Saturday, March 04, 2006

Your Signature Signature

(54) Your Signature Signature

Pity the poor signature. It used to mean what was left on the paper after you signed your name.

Now it’s become one of those words thrown in the heap of those with definitions so rubberized we don’t know the meaning.

Creeping Signaturism.

Everything’s a signature. Chrysler has a couple of “signature models,” which have facsimiles of Walter P. Chrysler’s signature on the outside. This is almost a proper use, although Wally would probably wretch at what his name goes on these days.

Ford has an Eddie Bauer Signature SUV. Think Eddie knows that? Think he signed off on the plans for his signature car?

Some fast food joint has a signature coffee. That’s what it’s called. Do you think the new coffee blend at McDonald’s is a forgery?

A hair care products company recently started advertising your signature hair. Those of us who don’t have much feel left out, because what’s left of our hair is too short and too grey to sign anything.

“Signature” has fallen on the same scrapheap as “solution” and “premium” and a whole lot of other words that once meant something and now mean nothing.
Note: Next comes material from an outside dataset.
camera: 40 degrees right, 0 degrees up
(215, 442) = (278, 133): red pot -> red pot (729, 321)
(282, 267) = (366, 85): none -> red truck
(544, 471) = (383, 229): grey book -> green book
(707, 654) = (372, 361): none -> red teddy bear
A salute to the people who have not fallen on this same scrapheap: Kellogg’s could call its cornflakes its signature cereal, but hasn’t.

The New York City Council (which has its own slogan problem, i.e. “the Big Apple,” a horror unto itself,) could call itself America’s Signature City, but hasn’t. Plus Atlanta would probably sue them for infringement of bad ideas.
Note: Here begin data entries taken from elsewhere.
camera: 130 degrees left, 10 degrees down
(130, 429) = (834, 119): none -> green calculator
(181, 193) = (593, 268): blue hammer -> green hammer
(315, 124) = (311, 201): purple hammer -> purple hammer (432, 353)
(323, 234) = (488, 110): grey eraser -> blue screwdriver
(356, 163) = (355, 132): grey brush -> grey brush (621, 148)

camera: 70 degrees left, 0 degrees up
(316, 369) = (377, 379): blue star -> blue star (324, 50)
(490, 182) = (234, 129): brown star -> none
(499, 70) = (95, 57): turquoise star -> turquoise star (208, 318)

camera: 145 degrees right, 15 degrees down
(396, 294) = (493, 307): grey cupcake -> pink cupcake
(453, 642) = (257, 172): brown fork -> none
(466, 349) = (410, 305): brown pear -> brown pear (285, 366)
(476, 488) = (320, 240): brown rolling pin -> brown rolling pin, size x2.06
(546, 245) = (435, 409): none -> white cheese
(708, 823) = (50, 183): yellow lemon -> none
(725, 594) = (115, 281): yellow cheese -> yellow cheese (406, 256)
The President could reach into his bag of tricks and pull out any number of imbecile slogans and call them his signature lies. But he hasn’t.
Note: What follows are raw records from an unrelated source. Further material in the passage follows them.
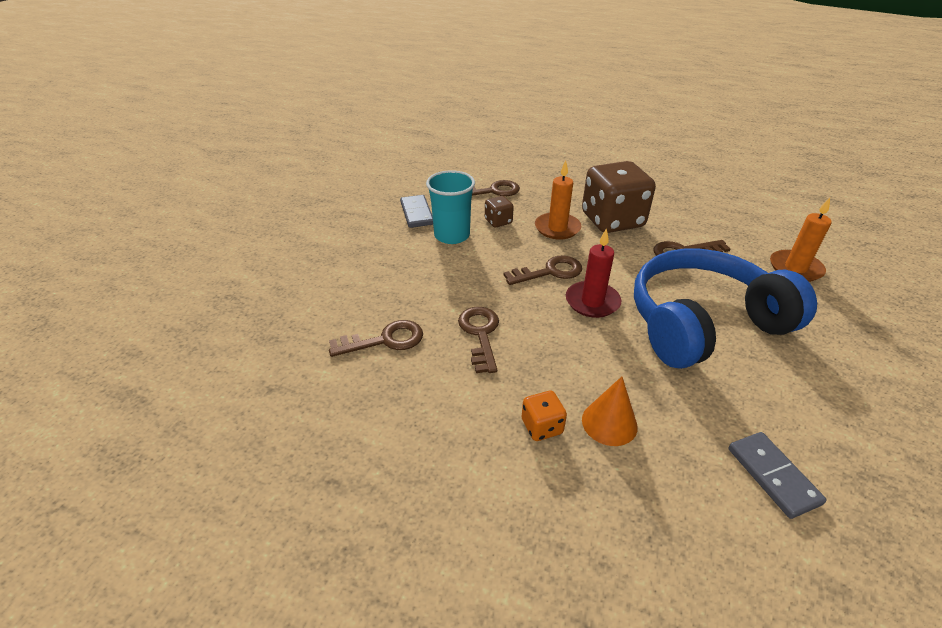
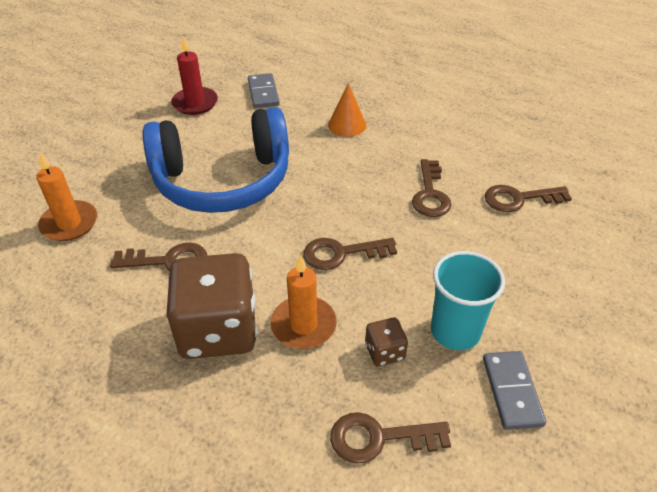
camera: 170 degrees left, 5 degrees up
(542, 427) = (394, 128): orange dice -> none
(592, 302) = (312, 212): red candle -> red candle (195, 103)

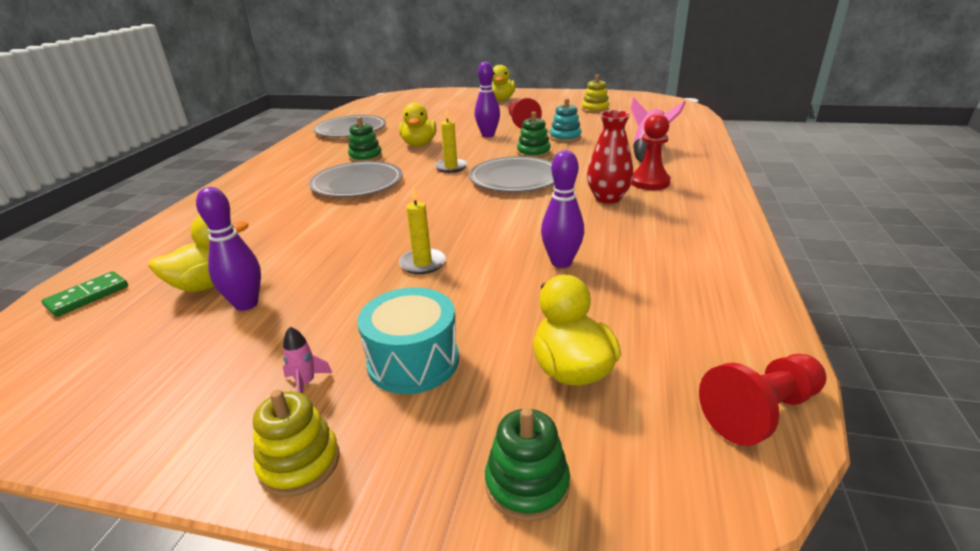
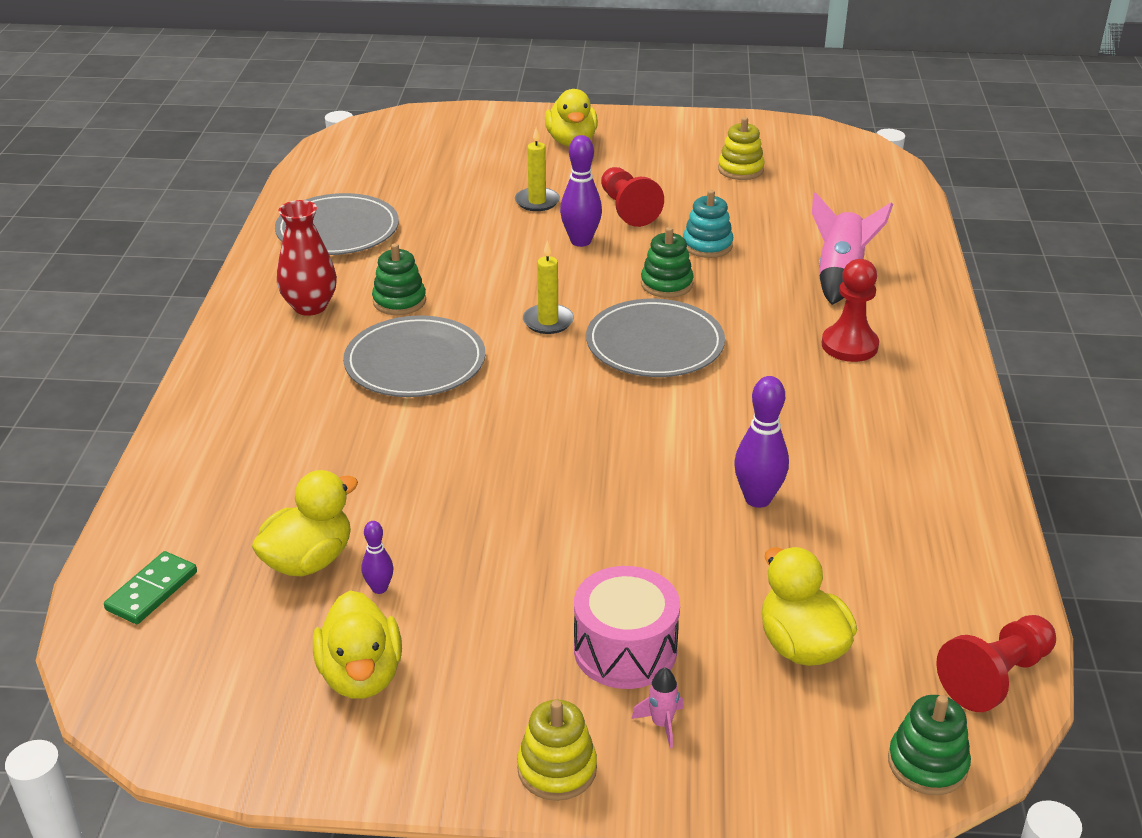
camera: 10 degrees left, 5 degrees up
(246, 304) = (379, 588): purple bowling pin -> purple bowling pin, size x0.55
(306, 383) = (516, 685): pink rocket -> pink rocket (661, 724)
(413, 361) = (625, 650): turquoise drum -> pink drum
(419, 144) = (475, 267): yellow duck -> yellow duck (361, 675)
(422, 263) = (579, 510): yellow candle -> yellow candle (537, 202)
(527, 484) = (785, 766): green stacking toy -> green stacking toy (927, 764)
(608, 198) = (796, 380): red vase -> red vase (310, 306)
Bic is really missing out on a huge opportunity to call itself the world’s Signature Pen. Same story with Alcatraz – signature pen.

You COULD have a signature signature. A “real” one, like for your checks and contracts. And then you could have a non-signature signature. Like for when you sign your expense account, or maybe just put a large magnetic version on your car.

Maybe it’s this kind of draining-the-swamp of content that makes English the world’s most verbose language. We have more than any other language, by 50 percent.

And maybe it’s for this reason that no one understands us – and we don’t understand ourselves and each other.

Or not.

This Wessay was written over the course of two days at the Atherton Hotel in State College, PA, which is not in the running for America’s signature city or town or whatever it is.

At this place, half the time, they don’t even want your signature signature at checkout time.

I'm Wes Richards, my opinions are my own, but you're welcome to them.